Anciennes victimes de viol ou d'inceste

Des paroles qui font écho au troublant documentaire Shocking Truth, de la réalisatrice suédoise Alexa Wolf sorti en 2001. Cette enquête sur les bas-fonds du cinéma pornographique s’apparentait à une véritable descente aux enfers, précipitant des filles démunies dans des abîmes de souffrances. Le film concluait que les actrices de X sont « très souvent d’anciennes victimes de viol ou d’inceste. »

« On ne rejoint pas le X par hasard »

Yasmine tend à corroborer le propos lorsqu’elle déclare aux Inrockuptibles : « On ne devient pas actrice de X par hasard. Inconsciemment, chaque fille porte une blessure, une fêlure, un traumatisme important (…). Les exceptions sont rarissimes. » Dans son cas, c’est une thérapie qui lui a permis de discerner ses motivations, à savoir des viols subis par sa mère et sa grand-mère. « Au départ, explique Yasmina, qui dit avoir subi elle-même des attouchements dans sa prime jeunesse, je ne savais pas que j’étais « motivée » par le viol de ma mère, mais lorsque j’ai découvert ce qui lui était arrivé, tout comme à sa propre mère, j’ai comme voulu dire « stop » ! Je serai responsable de ma sexualité, personne d’autre n’aura le droit d’interférer. »

« Je me sens mal, je titube »

Mais la décision de franchir le pas n’empêche pas les doutes. Dans son livre Hard (Grasset, 2001), l’ancienne actrice Raffaëla Anderson se souvient ainsi du contrecoup de son premier casting : « Dans le métro, je me sens mal, je repense à la cassette que j’ai laissée (…), je titube (…). Un bras me retient. J’ai failli tomber sous la rame. » Plus loin : « Chez moi, je me couche immédiatement (…). J’ai beaucoup de mal à m’endormir. Je me dis que ça ne vaut pas le coup d’en arriver là pour de l’argent. »

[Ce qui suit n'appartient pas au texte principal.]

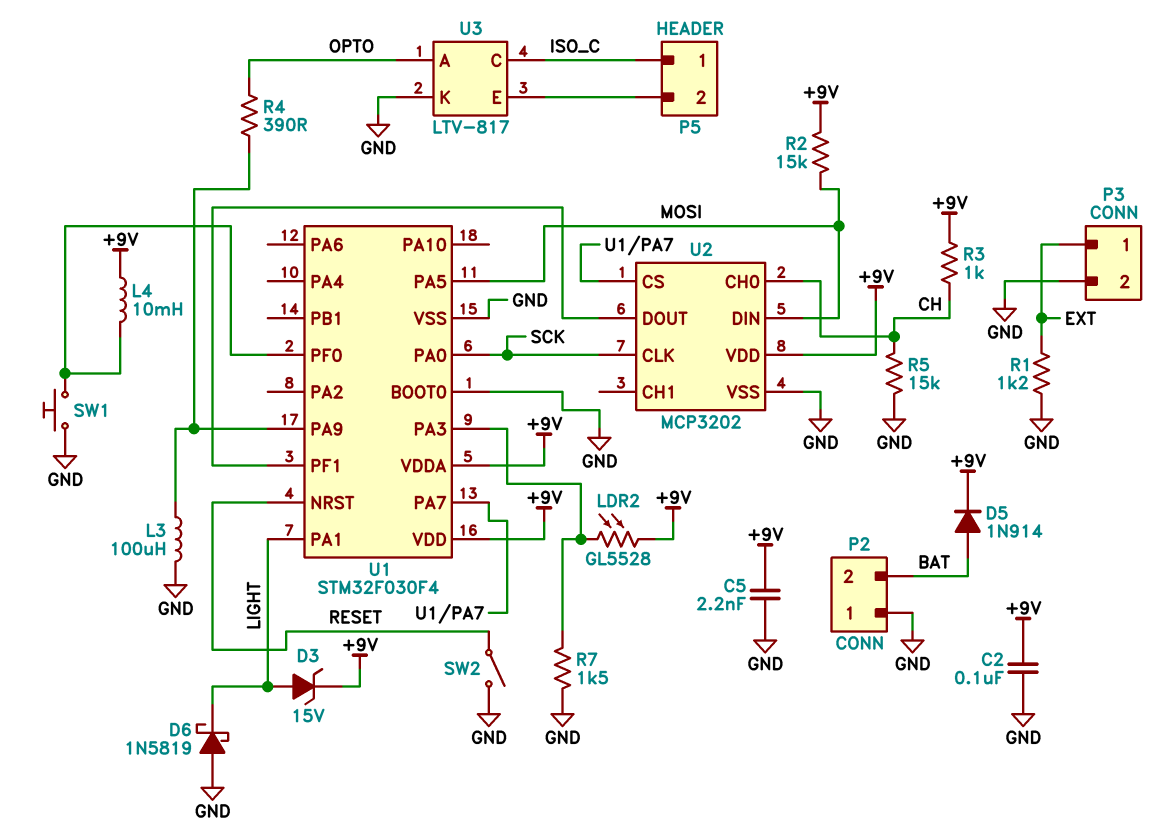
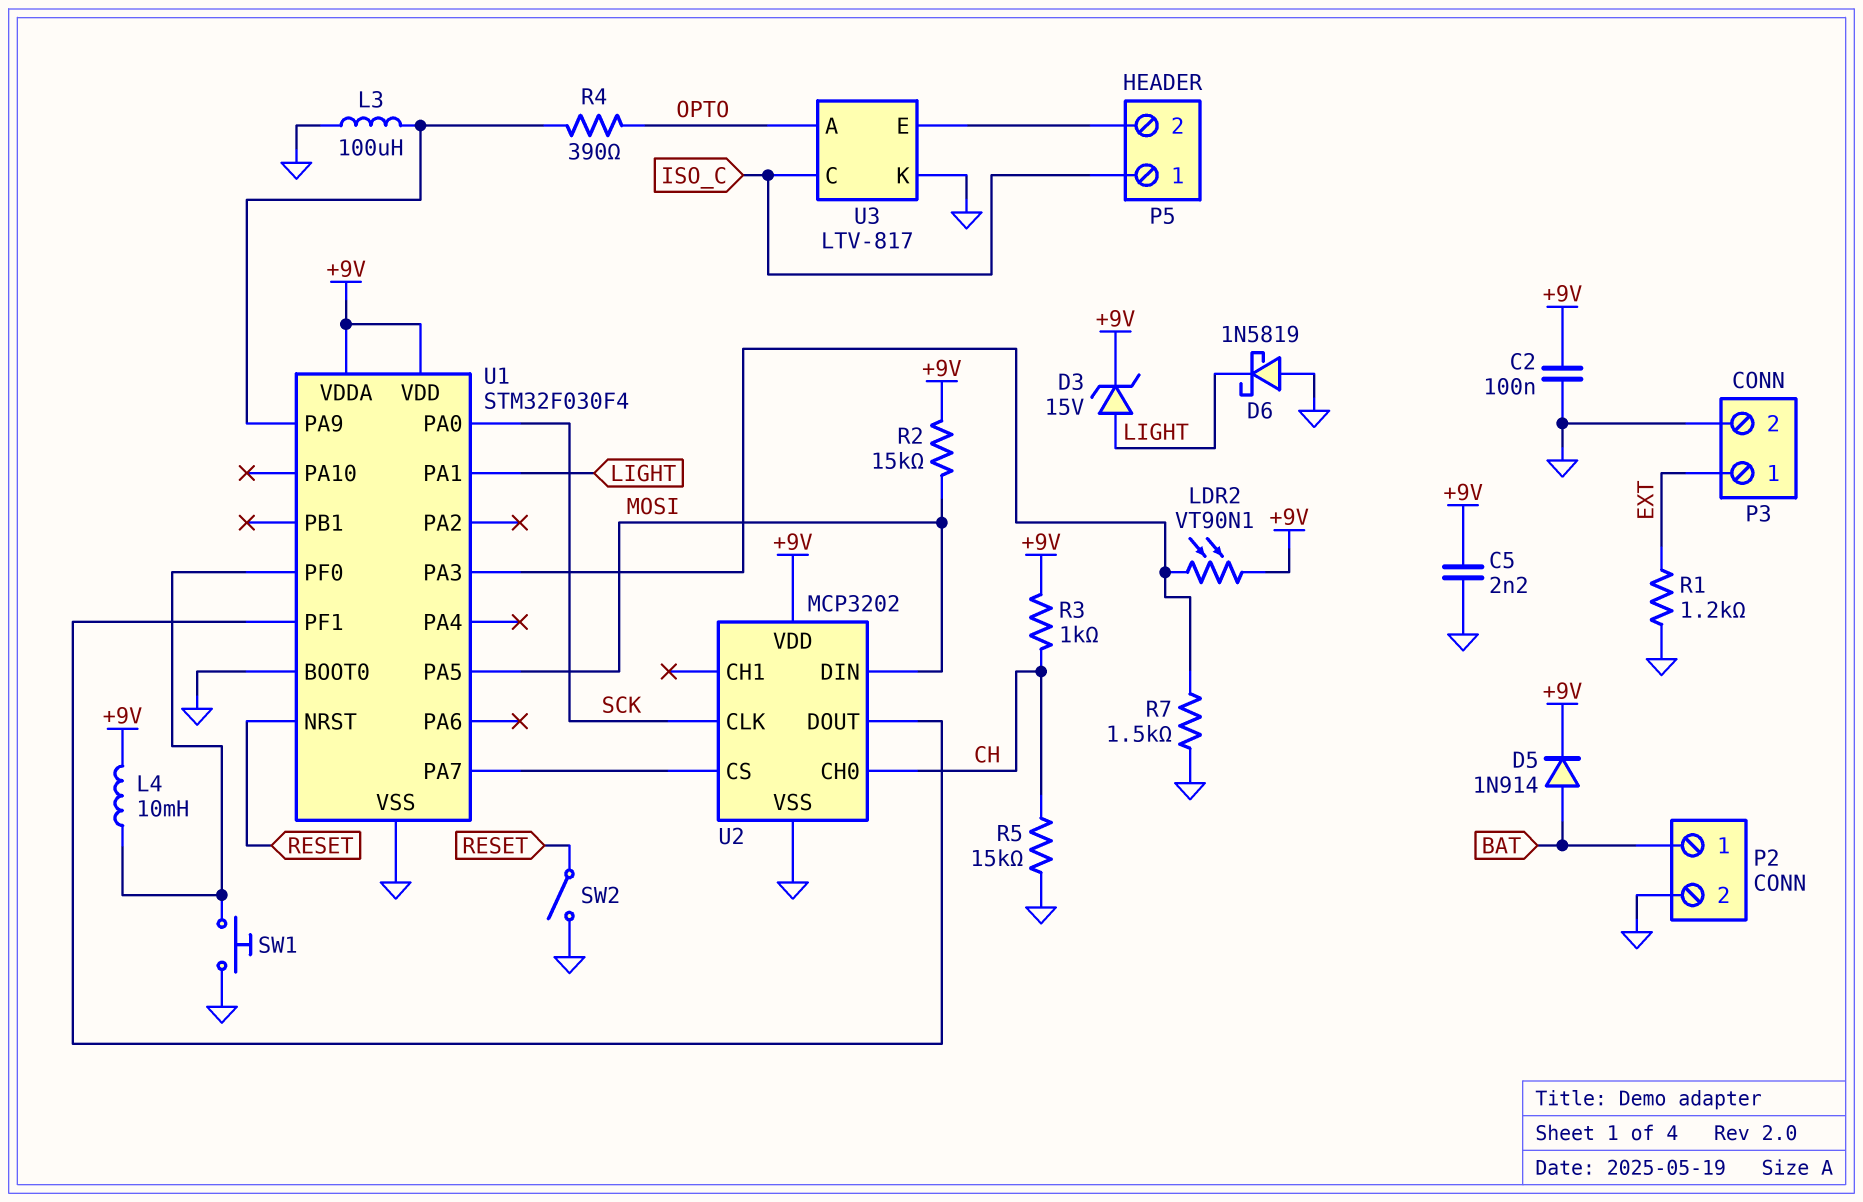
LDR2: GL5528 (+9V, U1/PA3) -> VT90N1 (+9V, U1/PA3)
P2 pin 1: GND -> BAT
P2 pin 2: BAT -> GND

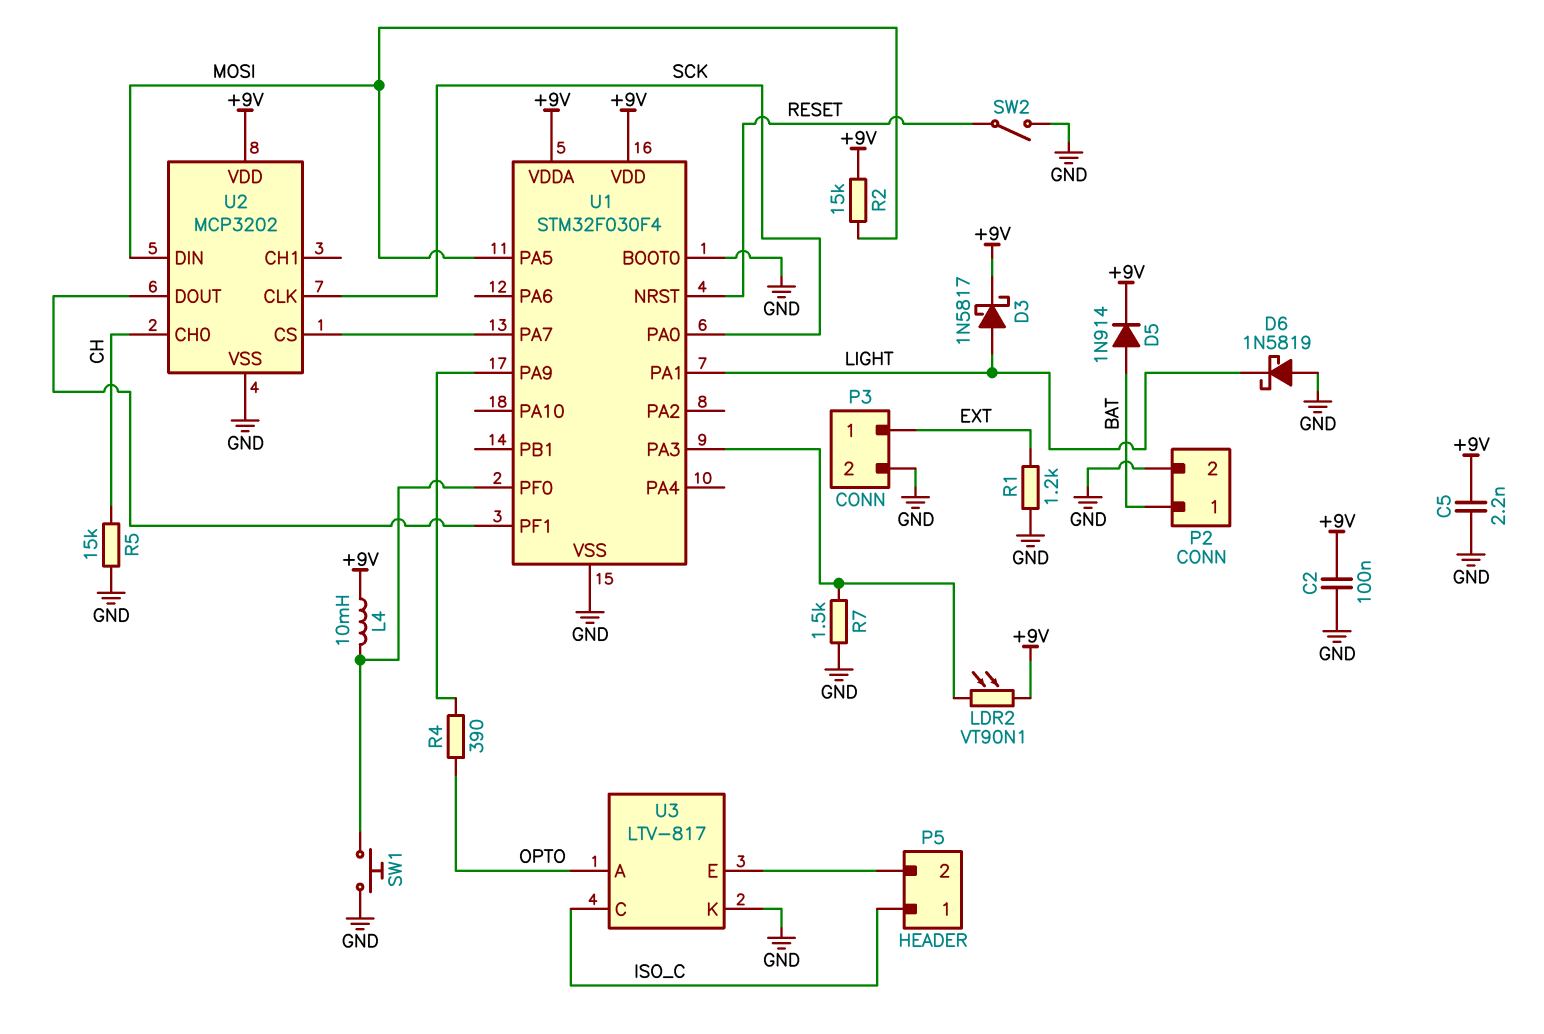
D3: zener 15V (A LIGHT, K +9V) -> schottky 1N5817 (A LIGHT, K +9V)
L3: 100uH (GND, U1/PA9) -> none
R3: 1k (+9V, CH) -> none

Un marché de 13 milliards de dollars

Or, de l’argent, l’industrie du X en génère à foison. Le marché américain pèse ainsi près de 13 milliards de dollars. Un phénomène amplifié par internet. Chaque seconde, 30 000 internautes sont connectés sur des sites pornographiques. De fait, les sites pullulent sur la toile, qui privilégient les tournages à la sauvette, le plus souvent sans moyens. On est alors loin des productions « luxueuses » telles que Yasmine les a pratiquées dans les films de Marc Dorcel. Les films « gonzo » dont raffole la toile sont plus trash, plus violents. L’absence de traçabilité des conditions de tournage les rend même franchement inquiétants.

« J'ai vu des filles saigner du nez à cause des gifles »

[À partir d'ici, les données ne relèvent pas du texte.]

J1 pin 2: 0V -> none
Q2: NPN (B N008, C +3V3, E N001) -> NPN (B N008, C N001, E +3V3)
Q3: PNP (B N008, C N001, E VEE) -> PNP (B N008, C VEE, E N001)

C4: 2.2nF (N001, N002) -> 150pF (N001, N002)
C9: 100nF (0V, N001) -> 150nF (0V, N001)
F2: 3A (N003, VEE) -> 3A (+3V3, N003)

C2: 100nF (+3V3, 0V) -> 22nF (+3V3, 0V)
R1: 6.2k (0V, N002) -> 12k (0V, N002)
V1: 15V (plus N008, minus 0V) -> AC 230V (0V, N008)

« Le gonzo, c’est très dur. Les scènes s’enchaînent à toute blinde », témoigne l’actrice Sweet, citée par Frédéric Joignot dans son ouvrage Gang Bang (Seuil, 2007). Sweet décrit encore : « J’ai vu beaucoup de filles saigner du nez à cause des gifles. J’ai vu des poignets cassés, des bleus, des contusions. Cela n’a rien à voir avec des accidents de tournage pendant un film de karaté. Nous ne savons pas, avant, que ça va aller si loin ».

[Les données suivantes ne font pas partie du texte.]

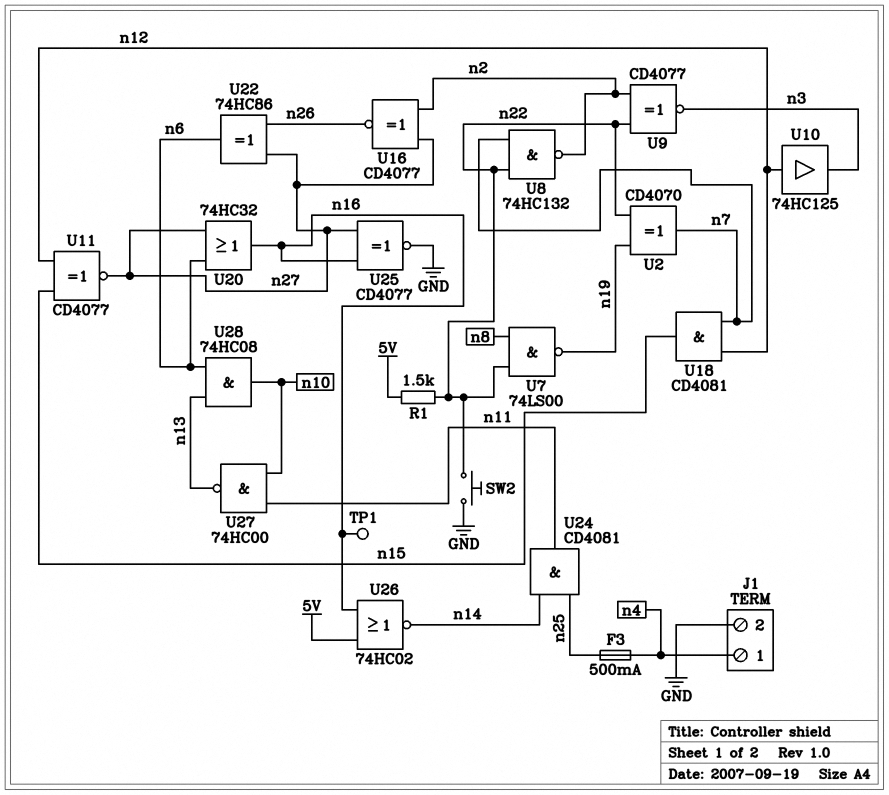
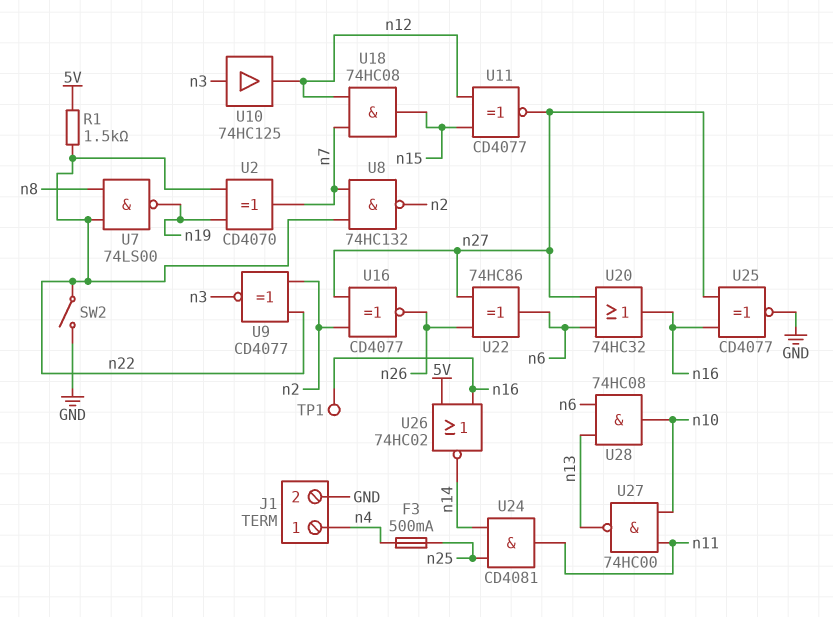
SW2: button (GND, n22) -> switch (GND, n22)
U10: buffer 74HC125 (in n12, out n3) -> buffer 74HC125 (in n3, out n12)
U18: AND CD4081 (in n7, in n12, out n15) -> AND 74HC08 (in n7, in n12, out n15)

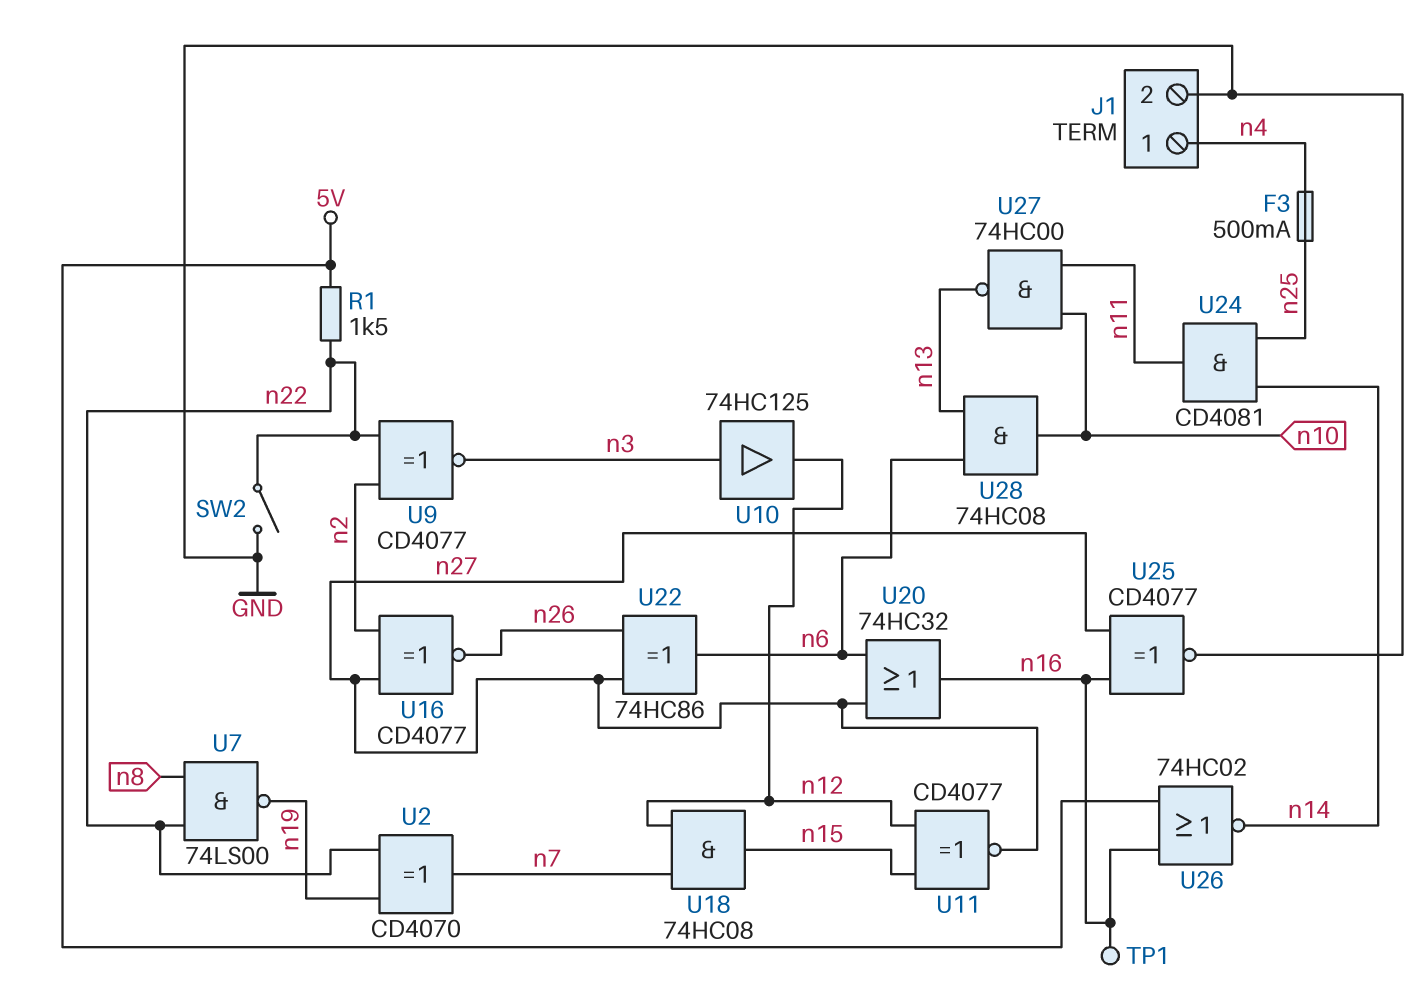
U8: NAND 74HC132 (in n7, in n22, out n2) -> none

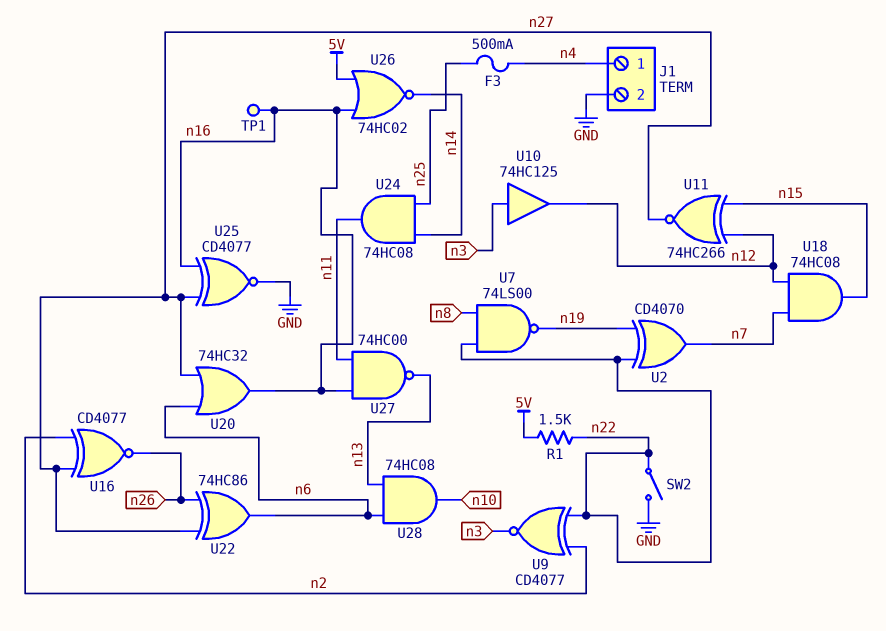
U11: XNOR CD4077 (in n12, in n15, out n27) -> XNOR 74HC266 (in n12, in n15, out n27)
U24: AND CD4081 (in n14, in n25, out n11) -> AND 74HC08 (in n14, in n25, out n11)
U27: NAND 74HC00 (in n10, in n11, out n13) -> NAND 74HC00 (in n11, in n16, out n13)

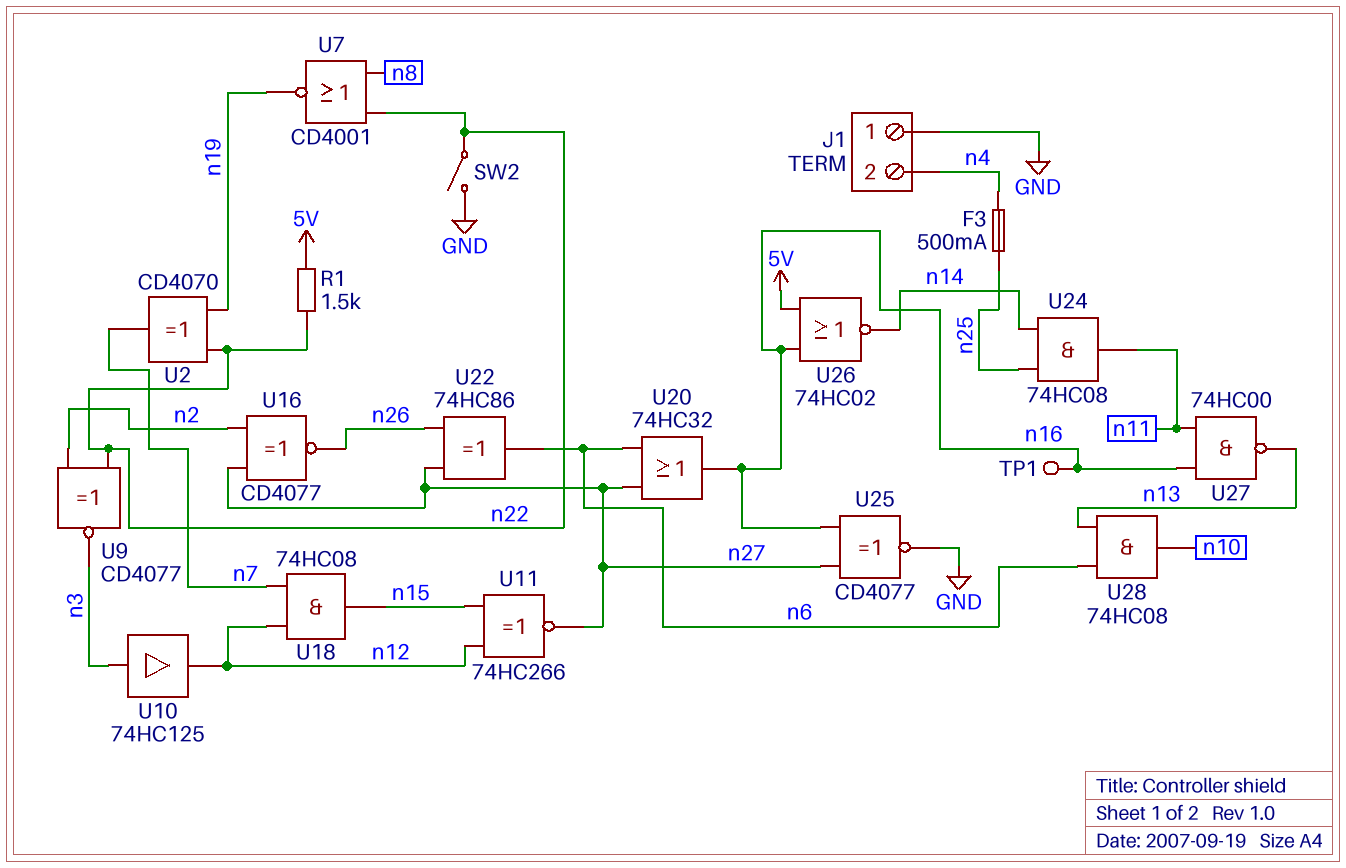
J1 pin 1: n4 -> GND
J1 pin 2: GND -> n4
U7: NAND 74LS00 (in n8, in n22, out n19) -> NOR CD4001 (in n8, in n22, out n19)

Cela ressemble à du snuff movie

Pour la réalisatrice Jacky Tyler, « le X n’est pas un genre à part entière ». « A cause de la manière dont il est pensé et fabriqué, résume-t-elle dans Gang Bang, il s’apparente davantage à du snuff movie ». Pour rappel, les snuff movies sont ces films clandestins mettant en scène des meurtres réels. Autant dire qu’entre « cinéma » X et abattoir, il n’y a souvent qu’un pas.